I’m a sucker for adages. If you tell me a short, pithy, memorable quote, I’ll probably believe it blindly. And I bet I’m not alone. Think about it: how many times a day do you say or hear phrases like, “Better late than never,” “When in Rome, do as the Romans,” “If it ain’t broke don’t fix it,” or one of my favorites, “Too many cooks spoil the broth.”
There’s something comforting about these short, pithy sentences. They’re easy to remember, widely applicable, and somehow they just sound true. Which is why writers are always chasing after them. In his essay, “The Short Sentence as Gospel Truth,” Roy Peter Clark urges writers: “Express your most powerful thought in the shortest sentence.” In other words: Think long, write short.
Why does this matter for Microlearning®?
What does the ability to express a powerful thought in a short sentence have to do with creating effective Microlearning? In a word, everything.
At Grovo, we start designing every micro lesson by articulating its key takeaway in one clear, concise and compelling sentence. Crafting this line is hard work, but as we’ve learned, it’s well worth it. Once it’s written, the key takeaway effectively serves as the DNA of the lesson. It’s what learners will remember, and what will spur them to change, grow, and improve their skills. It’s what makes microlearning work.
So what are some examples of this short, memorable sentence, and how does it lead to better Microlearning experiences? I’m glad you asked:
It forces you to focus
A lot of people think Microlearning is all about how short a lesson is. But that’s only part of the story. Great Microlearning is also about packing a meaningful idea into that short amount of time. So how do you know when you’ve found an idea that’s small enough to be micro, but meaningful enough to actually transform how somebody does their job? Your key takeaway will help.
Take this example. In one of our recent lessons about time management, we came up with what we felt was a meaningful yet short key takeaway: “Being busy isn’t the same as being productive.”

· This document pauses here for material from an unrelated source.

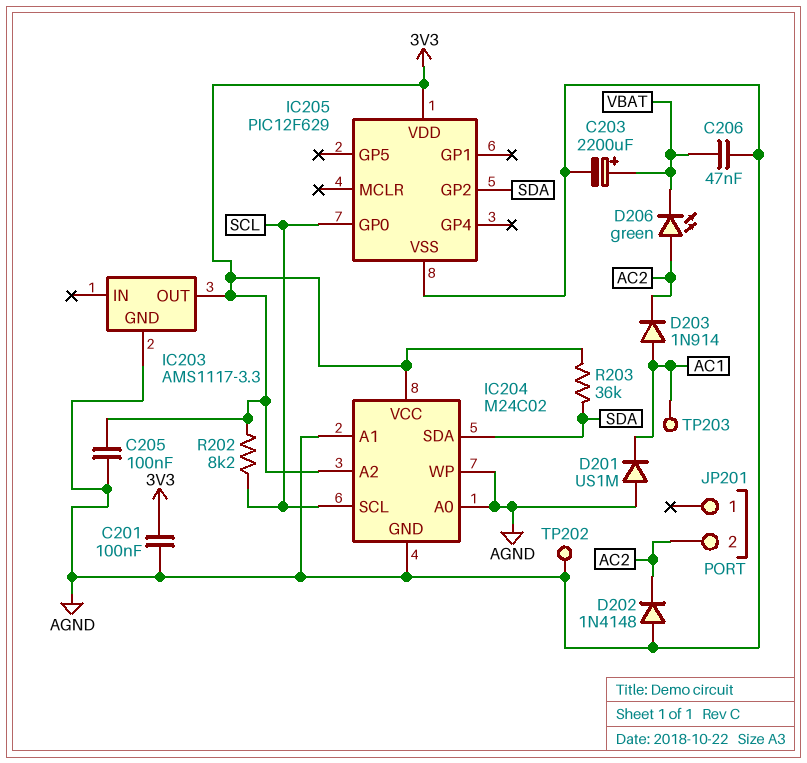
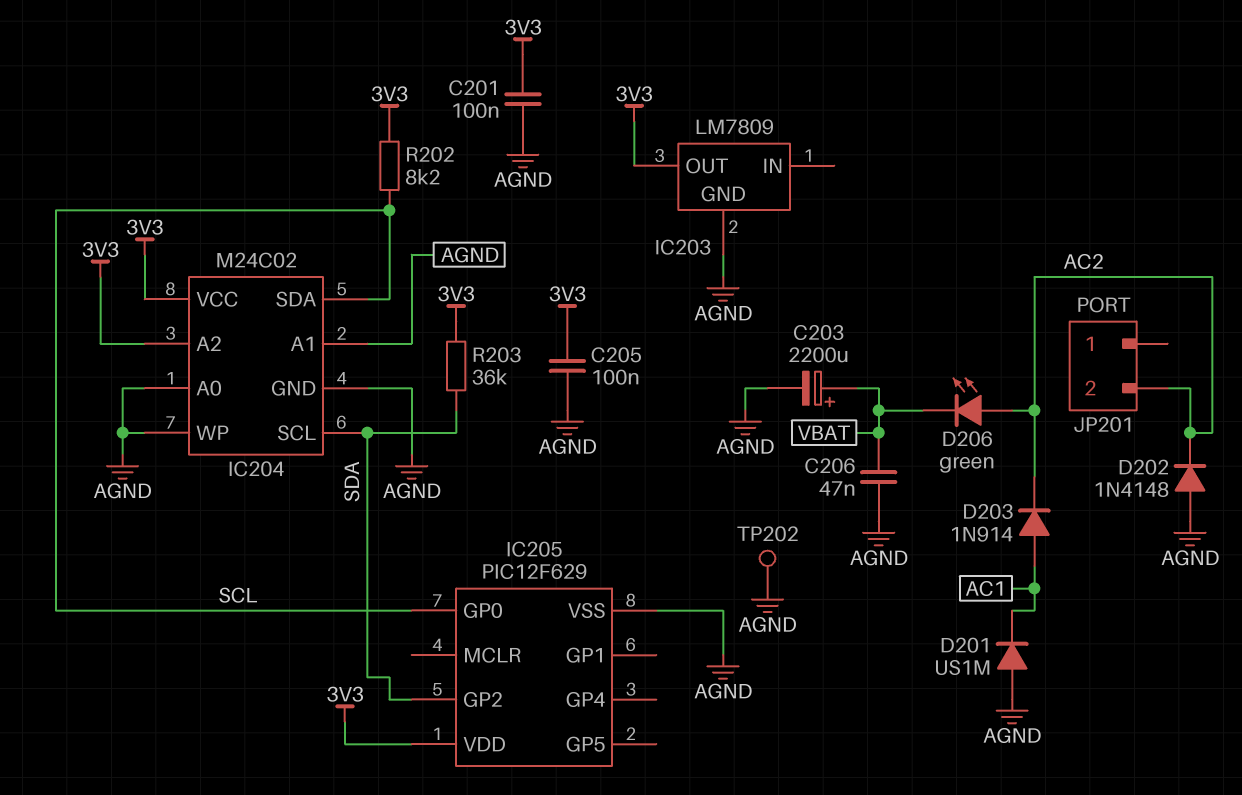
IC203: AMS1117-3.3 -> LM7809
IC204 pin SCL: SCL -> SDA
IC204 pin SDA: SDA -> SCL
TP203: test point (AC1) -> none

That key takeaway did more than just provide a pithy line for one moment of the lesson. It gave the whole lesson focus. Instead of becoming a lesson full of tips to increase productivity, or habits to become more efficient, the lesson became strictly about recognizing if your work is valuable. It’s about identifying the work you need to do, and the other stuff that’s getting in your way.
It gives you guidance
Creating effective Microlearning is largely about making choices. Lots of choices. Only through ruthless elimination and compression can you create a micro lesson that does its job well.
But how do you know what to include and what to leave out? Every topic you can teach will have numerous interesting tidbits, factoids, and tangents that are well worth pursuing. But if you include them all, you’ll end up with a lesson that’s not-so-micro. Enter your hard-won key takeaway.
Your carefully crafted takeaway serves as a sort of guiding strategy in this way. It tells you as much about what to write as it does what not to write.
For instance, in one lesson about managing a team, we came up with this key takeaway: “Leadership isn’t about the leader.”
That line forced us to focus on building a lesson around the skills, as opposed to the traits, that make leaders effective. But it also gave us direction when we searching for the best story to introduce the topic. Rather than telling a story about a role model who exemplified the leadership skills we were championing, we decided to feature a story that focused more on the group being led. If leadership isn’t about the leader, then our lesson shouldn’t be either.
It makes your lesson sticky
Thus far, our trusty key takeaway has helped us focus our lesson, and make the hard choices about how to best bring it to life. But all of that is for naught if the lesson doesn’t stick with our learner.
That’s where—you guessed it—your key takeaway can help with the heavy lifting. Most people are more likely to remember one pithy or poetic sentence than a rambling and nuanced paragraph.
Perhaps my favorite example of a key takeaway that’s made to stick comes from a lesson we did about the impact of microaggressions. The purpose of the lesson was to explain what microaggressions are and to illustrate how they can add up to have a large impact. We wanted to make learners understand how actions that seem small can still hurt people. And then we hit upon the line: “A ton of feathers still weighs a ton.”
On its own, that line might not be self-explanatory. But put in context in the lesson, it creates a lasting memory that sticks with learners long after they complete the lesson. In just eight words, we were able to express a large idea that simply would have gotten lost or been tough to remember had we written any more about it.
In conclusion: Constraints breed creativity
The renowned 20th century Russian composer and pianist Igor Stravinsky said, “The more constraints one imposes, the more one frees one’s self.”
That’s what we’re getting at here. When you do the hard work of expressing your micro lesson’s key takeaway in a single sentence that’s bursting with insight, then—and only then—will you be in a position to let your imagination take the reins and create a learning moment that’s short, memorable, and truly transforms the person who encounters it. That’s how you create great Microlearning.